The result was a pretty hellish childhood, at least from the point of view of my own mind, one which I've only forgiven my parents for in the last decade, since I learned the cause of my trouble. Instead of being given help I was sent to a Baptist youth camp upstate, which taught Revelations until it came out of my ears, complete with movies. Step out of line and you'll fry in hell, they said, and here's what it will look like. Those images still inform my nightmares and leave me more than a little skeptical about churches and God, even though I know such communities can help whether or not you believe the doctrine.
Our answer for my son John is still unfinished. He has gotten all
the help I didn't get. He has gotten the medicine, special schools,
special camps, and he has chosen a church community for himself. But is
he, even at 16, really that far ahead of where I was? Sometimes I wonder.

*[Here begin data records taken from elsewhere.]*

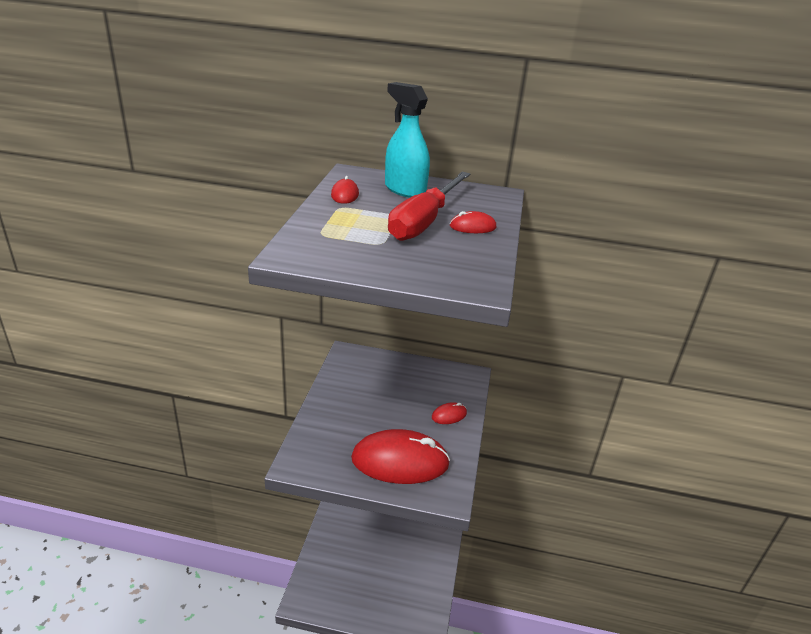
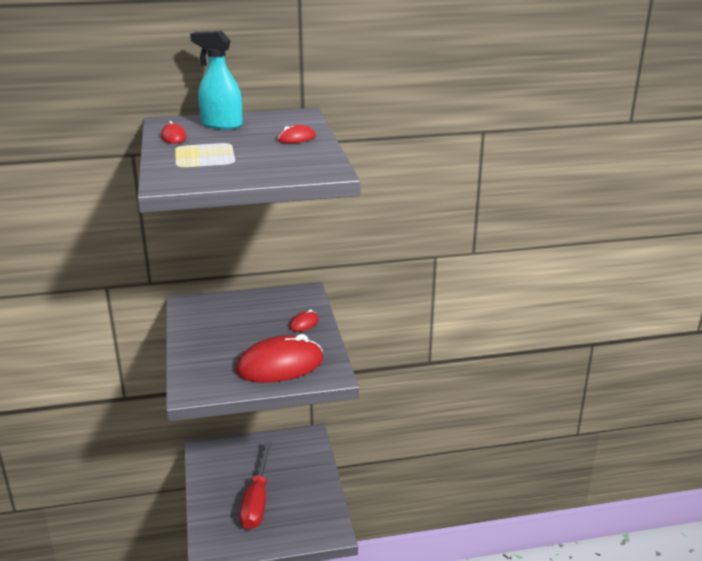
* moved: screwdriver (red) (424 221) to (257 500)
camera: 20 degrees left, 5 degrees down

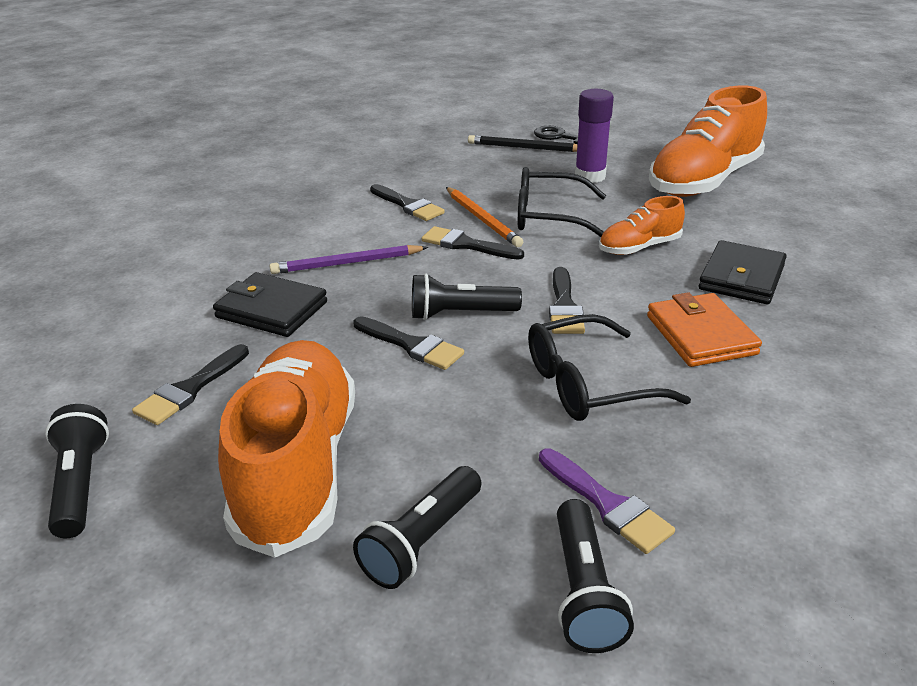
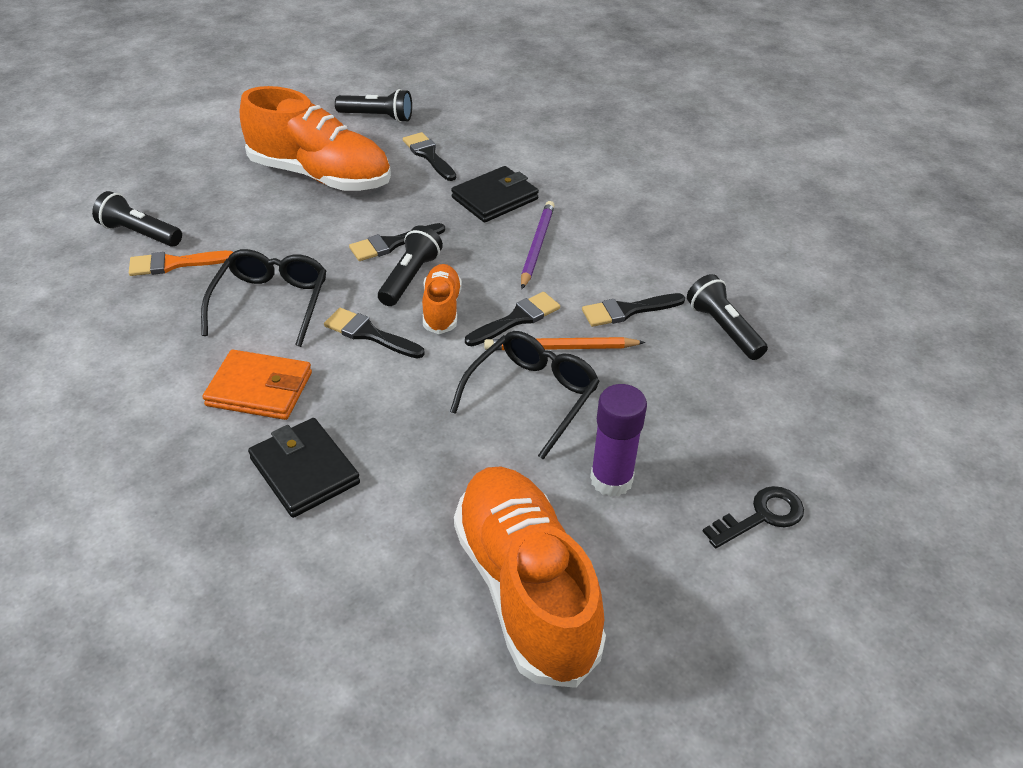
* removed: pencil (black) (525 148)
* moved: shoe (orange) (639 247) to (441 309)
* recoloured: brush (purple) (607 504) to brush (orange) (174 264)
* moved: flashlight (black) (422 541) to (723 329)
camera: 115 degrees right, 10 degrees up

It's made worse by the kinds of jokers who responded to Judith Warners' Times blog post. Those who claim a "moral vacuum" are just ADHD'ers who are using their black-white world view to ignore life's colors. Calling proven medical treatments "drug experiments" is pure bias, bias which can directly impact ADHD kids' lives, which is how this subject came up. Ritalin is speed, but it doesn't act like speed on the minds of people with ADHD. Those who reflexively refuse medicine for the brain should be refused treatment when their other organs need it, in my opinion.
The parts of the brain impacted by ADHD do grow in time, but that's not the same as growing out of the condition.

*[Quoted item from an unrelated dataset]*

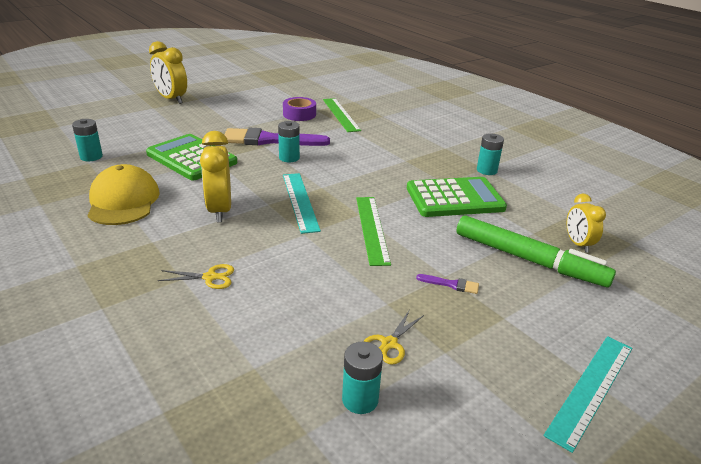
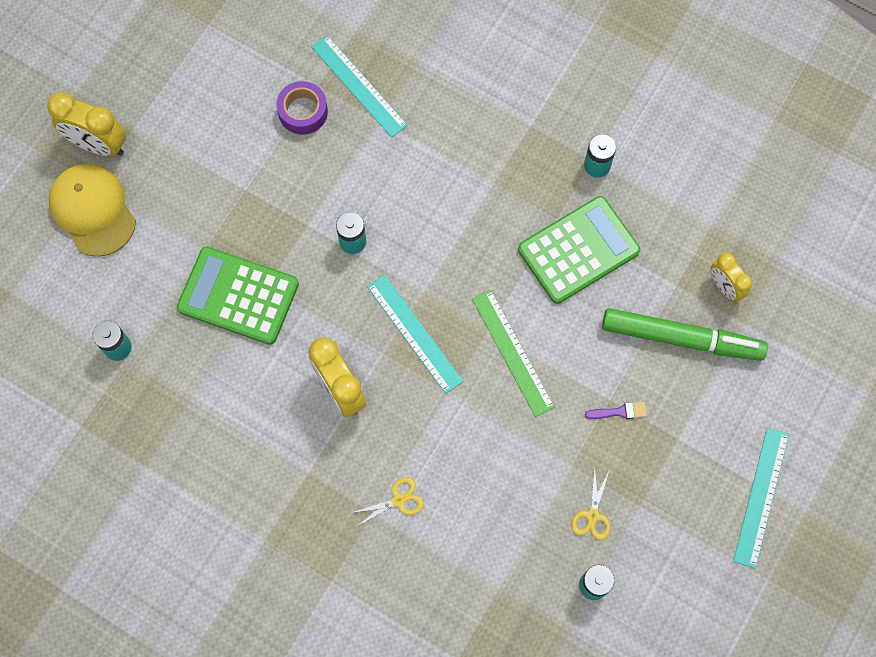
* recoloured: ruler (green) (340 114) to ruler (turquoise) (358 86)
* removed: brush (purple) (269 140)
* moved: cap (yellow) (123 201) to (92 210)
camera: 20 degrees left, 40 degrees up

My son John has bad habits which annoy me. He has to be reminded each week to do his chores. One of those chores is emptying the trash cans. And every week, when he finishes, he forgets to drop the lid on the outside trash can.
This infuriates me. Every time. It made me mad again this morning.

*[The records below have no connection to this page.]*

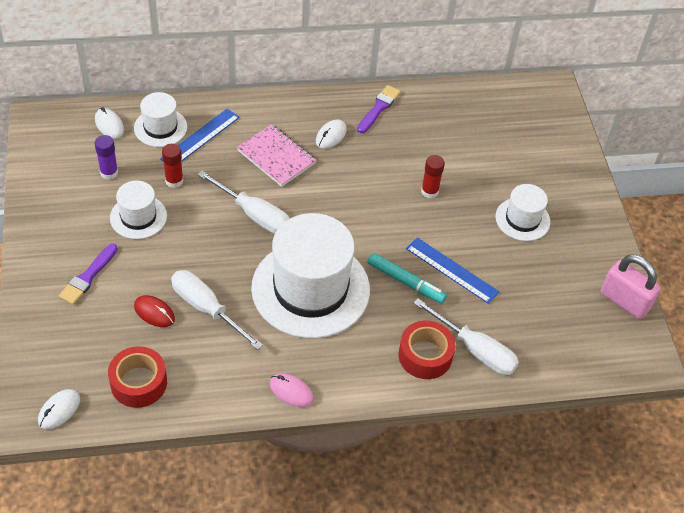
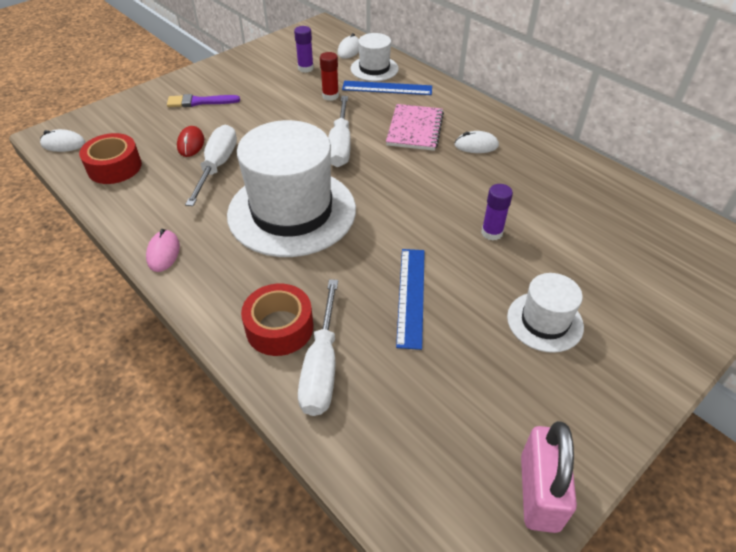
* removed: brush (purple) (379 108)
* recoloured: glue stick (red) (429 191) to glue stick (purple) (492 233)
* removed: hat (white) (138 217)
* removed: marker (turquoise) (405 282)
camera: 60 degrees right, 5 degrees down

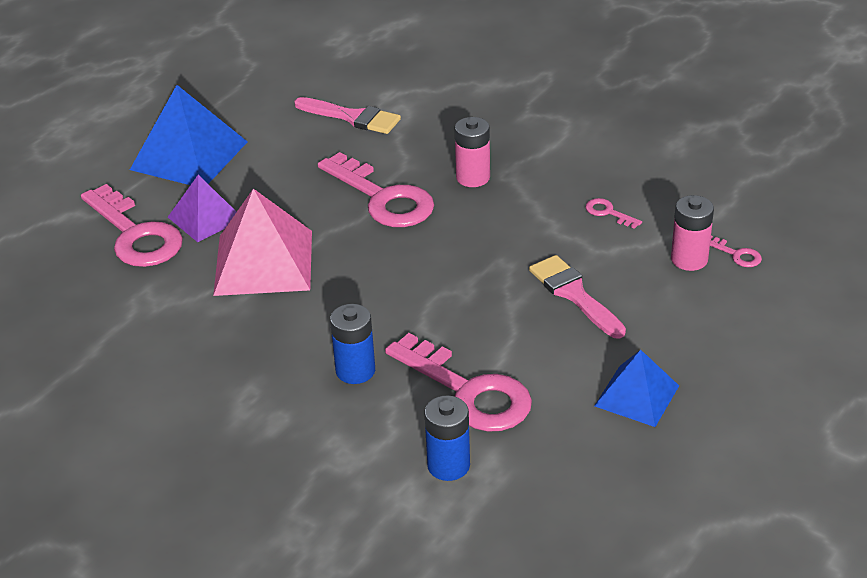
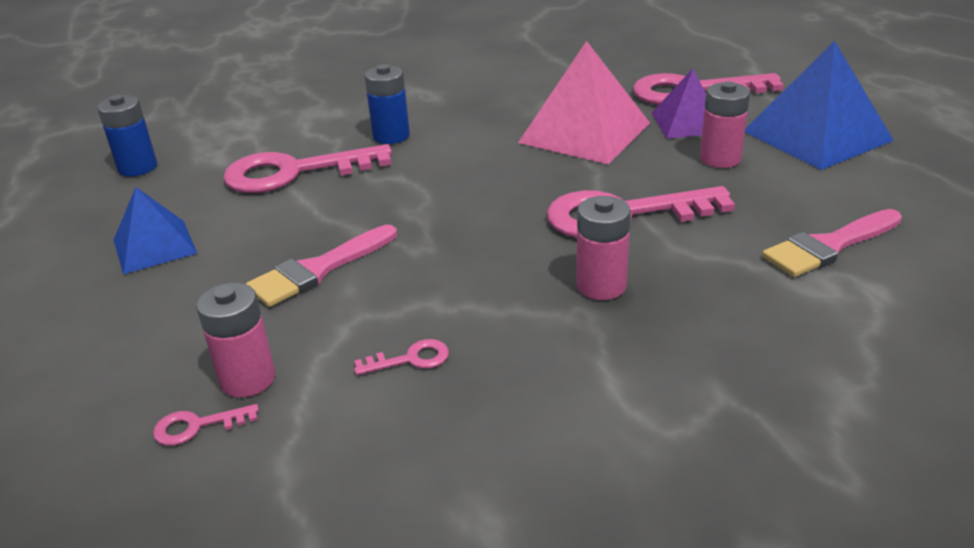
* turned: brush (pink) (574 294) = (318 270) 135 degrees clockwise
* moved: battery (blue) (448 465) to (137 167)
* added: battery (pink) (720 159)
camera: 125 degrees right, 5 degrees down

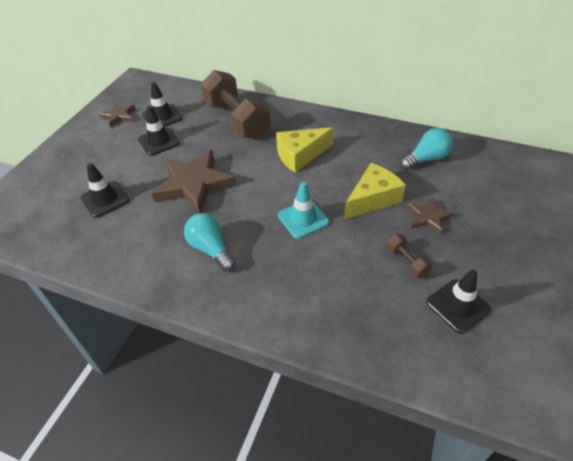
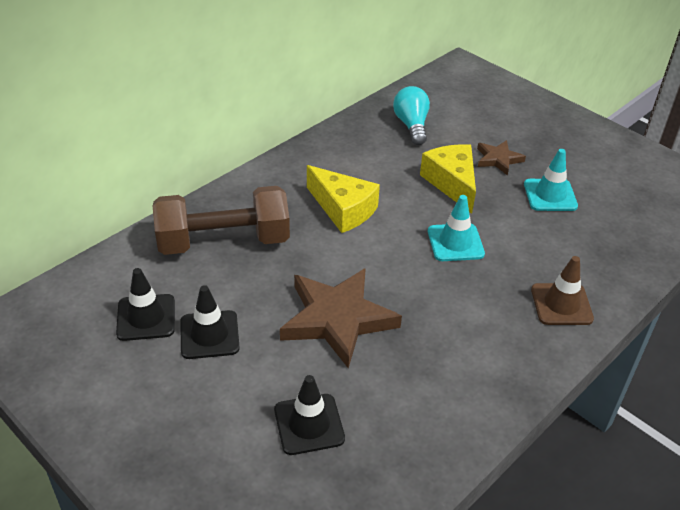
* removed: star (brown) (119 116)
* turned: cheese (yellow) (300 155) = (343 209) 45 degrees counterclockwise
* removed: light bulb (turquoise) (211 249)
* replaced: dumbbell (brown) (406 262) to traffic cone (turquoise) (550 195)
* removed: traffic cone (black) (458 306)
* added: traffic cone (brown) (561 304)
camera: 70 degrees left, 5 degrees down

And he got mad at me in turn. We both have a form of ADHD which
displays with "oppositional disorder," a defensiveness that doesn't
immediately take delivery of failure, which chooses to deny-and-deny
until (hopefully) we have time to calmly think things through. Of
course, the other side of this disorder is a demand that those who are
wrong give in, and he was wrong in this case. Within 30 seconds of
getting into the car, we were nearly at one anothers' throats. I dumped
him at his bus stop and drove off in a huff.
It was really nothing. The cause of the fight was nothing. It escalated because his ADHD symptoms met squarely with my own, and they're the same symptoms . It's one reason I say that pushing ADHD people together is a bit like trying to line up two magnets. They resist naturally.
My point is that, no matter how you treat it, ADHD is a lifelong condition. Our minds don't develop in isolation, they develop from within society. And our experiences with that society shape our thinking, even after our brains develop. Bad habits learned in youth, with an underdeveloped brain, don't go away by themselves, or even with discipline alone.
You have to adapt to ADHD. You have to learn what your trips are, as well as your strengths, and maximize the latter so you'll have the will to face the former. Medicine can help, giving young minds the ability to find success early in life. Medicine can even help later on, if accompanied by therapy that deals with the underlying issues, and the kind of self-honesty many without ADHD never have to go through.
But denying the condition, by anyone, at any age, causes real damage. You have my life on that.